CIT, Not Too Big To Fail?

"If CIT were to go away, it would take a financing option away from our franchisees who want to buy stores or expand their networks," observes Michelle King, spokesperson for Dunkin' Brands. She is referring to one of the largest franchise and small business lenders, CIT that lends to millions of small businesses, is seeking government help to stop it from entering bankruptcy proceedings at the end of this month. So reports the Associated Press. Here's what the other major media reports this morning about the possible failure of the $75 billion lender.
“Fat chance”, weighs in BusinessWeek, observing that CIT is not too big to fail and that failure may actually be a good thing for the lender. Its problems stem from high costs of borrowing, not bad loans. Critics say a prepackaged bankruptcy is the answer to its woes.
… few in the Obama Administration see a CIT bankruptcy as the kind of threat to the financial system that Bear Stearns and American International Group represented, the Administration official said. Nor is CIT's role in the economy truly central: Small business lending remains highly fragmented, and despite its heft, CIT Group originates only a few percentage points of the $1 trillion-plus in loans that are made each year to entrepreneurs and other small business owners. Equally important, some analysts think that regulators now fear that conducting further bailouts hinders the ability of the private markets to fully function on their own again. "My inclination is that the Administration does as little as it needs to for CIT because it wants to get the banks and financial markets working again," says Karen Petro Shaw, managing partner of Federal Financial Analytics, a Washington (D.C.) financial-services consulting firm.
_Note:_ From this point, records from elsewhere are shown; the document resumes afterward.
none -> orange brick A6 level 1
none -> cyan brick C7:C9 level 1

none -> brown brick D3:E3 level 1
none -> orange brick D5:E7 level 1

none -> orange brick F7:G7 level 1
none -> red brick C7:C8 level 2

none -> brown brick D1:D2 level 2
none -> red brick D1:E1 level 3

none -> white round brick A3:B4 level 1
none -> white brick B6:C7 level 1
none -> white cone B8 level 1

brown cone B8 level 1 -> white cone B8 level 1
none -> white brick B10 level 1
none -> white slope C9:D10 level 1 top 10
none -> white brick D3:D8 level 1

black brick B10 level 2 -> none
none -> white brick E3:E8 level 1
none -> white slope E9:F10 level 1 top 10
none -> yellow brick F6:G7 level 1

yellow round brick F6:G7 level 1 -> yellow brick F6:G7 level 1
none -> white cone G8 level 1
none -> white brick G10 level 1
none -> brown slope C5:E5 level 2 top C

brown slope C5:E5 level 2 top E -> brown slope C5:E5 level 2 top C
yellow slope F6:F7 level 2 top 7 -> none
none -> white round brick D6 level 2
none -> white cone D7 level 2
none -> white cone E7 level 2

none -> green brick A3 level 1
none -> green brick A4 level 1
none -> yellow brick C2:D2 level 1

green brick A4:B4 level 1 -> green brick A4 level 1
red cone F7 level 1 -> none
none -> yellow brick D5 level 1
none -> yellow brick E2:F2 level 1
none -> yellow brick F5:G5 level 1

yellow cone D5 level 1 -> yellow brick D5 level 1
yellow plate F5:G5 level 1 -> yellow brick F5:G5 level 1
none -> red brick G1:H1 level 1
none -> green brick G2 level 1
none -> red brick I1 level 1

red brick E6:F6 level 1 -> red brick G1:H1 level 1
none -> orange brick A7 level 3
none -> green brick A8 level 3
The Atlantic blogger, Daniel Indiviglio, writes how everyone now wants a piece of the TARP, including CIT.
Instead of the originally intended program seeking to buy ugly assets from banks, the Treasury decided to essentially give them big loans instead. Then they decided to expand who could get it, considering insurance companies, credit card companies and of course auto companies. Now it looks like even small businesses are welcome to party under the TARP.
Bloomberg observes how CIT’s Chief Executive Jeffrey Peek pushed the company into risky subprime bets. He also physically moved the century-old company from a more humble New Jersey office complex to a 28-story glass tower on Manhattan’s 42nd Street. Three years later the CEO is fighting to keep the doors open.
And Rob Cox, writer for the New York Times, asks if GEC will be another CIT.
From the numbers, it sure is hard to spot the difference between General Electric’s financial arm and CIT, the lender facing a refinancing crisis as soon as next month. Indeed, CIT’s struggles to keep afloat may give the best idea of what life would be like for GE Capital without the benefit of a deep-pocketed corporate parent and the extraordinary largess of the United States government. Both CIT — which hired the law firm Skadden, Arps, Slate, Meagher & Flom last week to advise it on its financing options — and GE Capital cling to business models that no longer work. Like banks, they make longer-term loans to customers. But they depend heavily on short-term financing through the capital markets to finance their assets. The market for such financing has essentially dried up.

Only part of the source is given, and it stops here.